Cosa aspettarsi da Blocco 181
Salmo ha più volte affermato che la sua passione principale non è la musica, quanto il cinema. All’inizio della sua carriera il suo successo era legato a doppio filo non solo alla sua musica, ma anche all’immaginario che era riuscito a creare attraverso le narrazioni che portava avanti, non solo con i suoi testi, ma anche con le sue copertine, i suoi titoli (The Island Chainsaw Massacre è un riferimento a The Texas Chainsaw Massacre di Tobe Hooper) e soprattutto con i suoi videoclip. Come regista è addirittura arrivato oltre quella che era la Machete Crew, dirigendo anche il video di Sabato di Jovanotti.
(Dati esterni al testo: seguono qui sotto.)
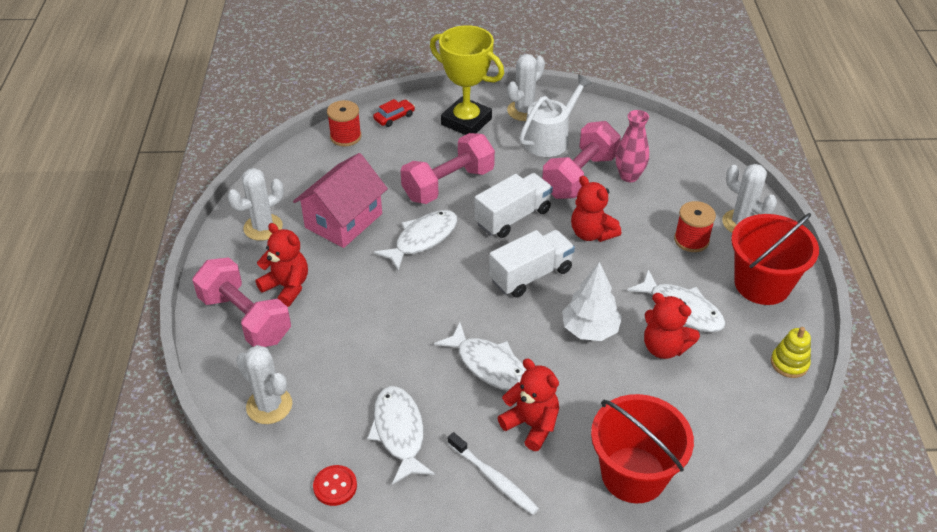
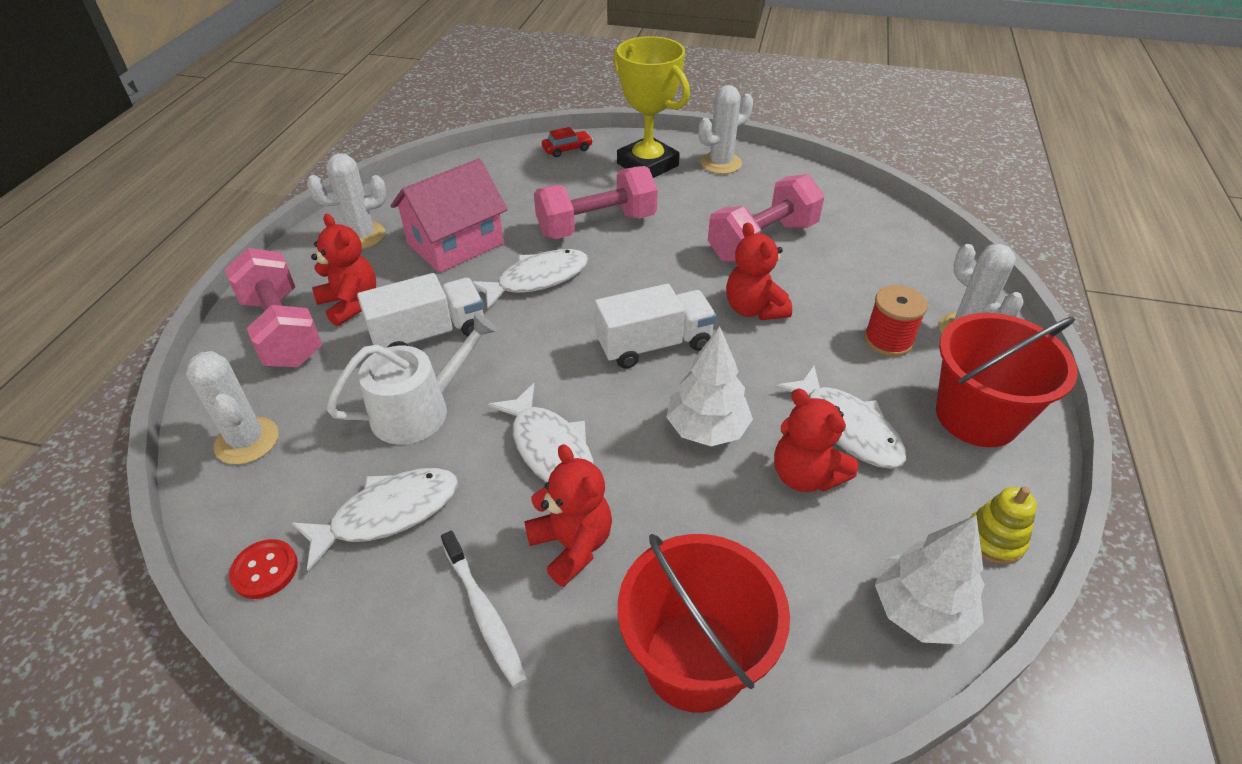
camera: 15 degrees right, 0 degrees up
(345, 136) = (503, 160): red spool -> none
(399, 432) = (388, 514): white fish -> white fish turned 60 degrees clockwise
(513, 217) = (659, 273): white truck -> white truck (429, 334)
(550, 139) = (740, 196): white watering can -> white watering can (419, 410)
(629, 176) = (826, 251): pink vase -> none
(756, 415) = (920, 610): none -> white tree

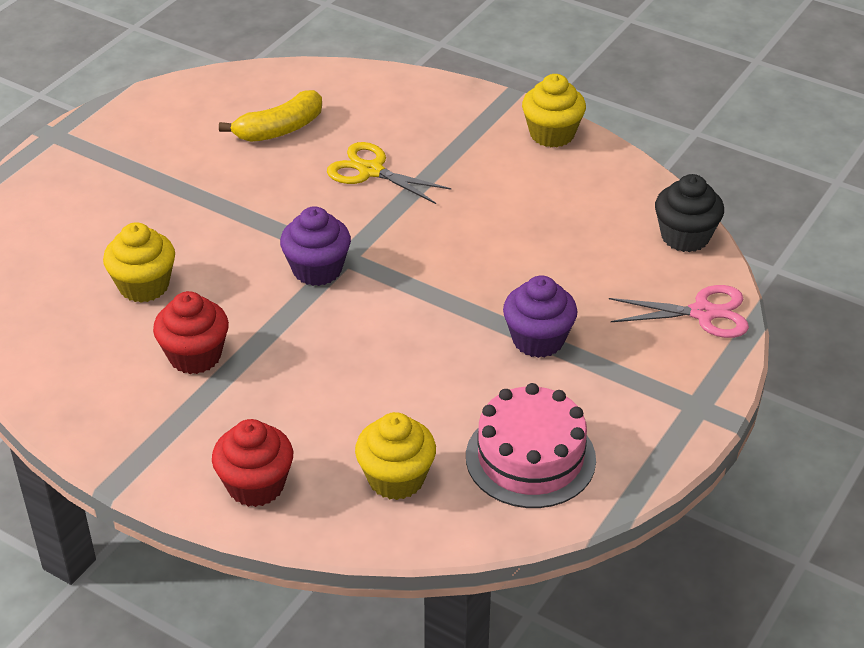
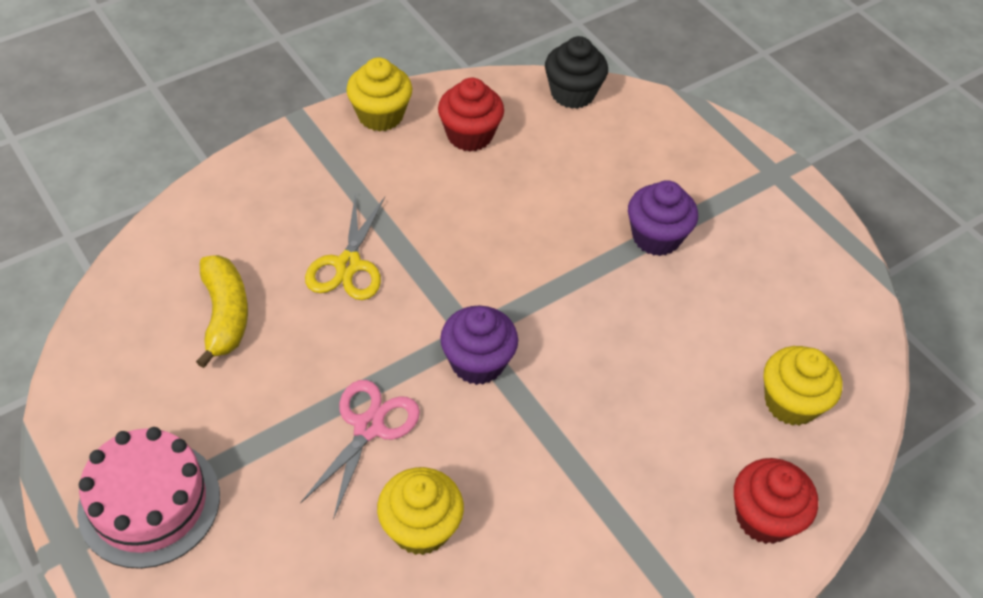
camera: 70 degrees left, 10 degrees up
(195, 356) = (558, 513): red cupcake -> red cupcake (469, 135)
(371, 171) = (348, 265): yellow scissors -> yellow scissors turned 45 degrees counterclockwise
(530, 458) = (797, 299): pink cake -> pink cake (149, 503)
(702, 313) = (671, 124): pink scissors -> pink scissors (368, 427)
Di certo Salmo ha talento e sa cos’è lo Street Cinema e come direttore artistico del prossimo Blocco 181 riuscirà di certo a restituire le atmosfere di cui abbiamo parlato fin’ora. Questa certezza non è data solo dal background culturale di Salmo, ma anche dalla scelta degli ospiti, sulla quale stupiscono nomi che potrebbero dare alla loro carriera lo slancio definitivo che merita, come Ensi o Nerone, ma anche nomi della Milano storica, come il già citato Guè o Jake la Furia ma anche personalità giovanissime, come Baby Gang.
Ultimamente sembra ci sia l’esigenza di avere un disco street, hip hop duro e puro, questo Blocco 181 potrebbe accontentare quella necessità secondo molti. Nel parere di scrive invece, essendo una colonna sonora prima di un disco, sarà tremendamente vario, dal banger al conscius, passando per il pezzo d’amore, il tutto con una narrazione ben precisa che non renderà incoerenti le tracce e soprattutto non creerà la classica e triste dicotomia, purtroppo molto diffusa: “inizio disco spaccone, seconda parte introspettiva“.
La sensazione che dà Blocco 181 è l’ottimismo, e siamo certi come non mai che sia ben riposto.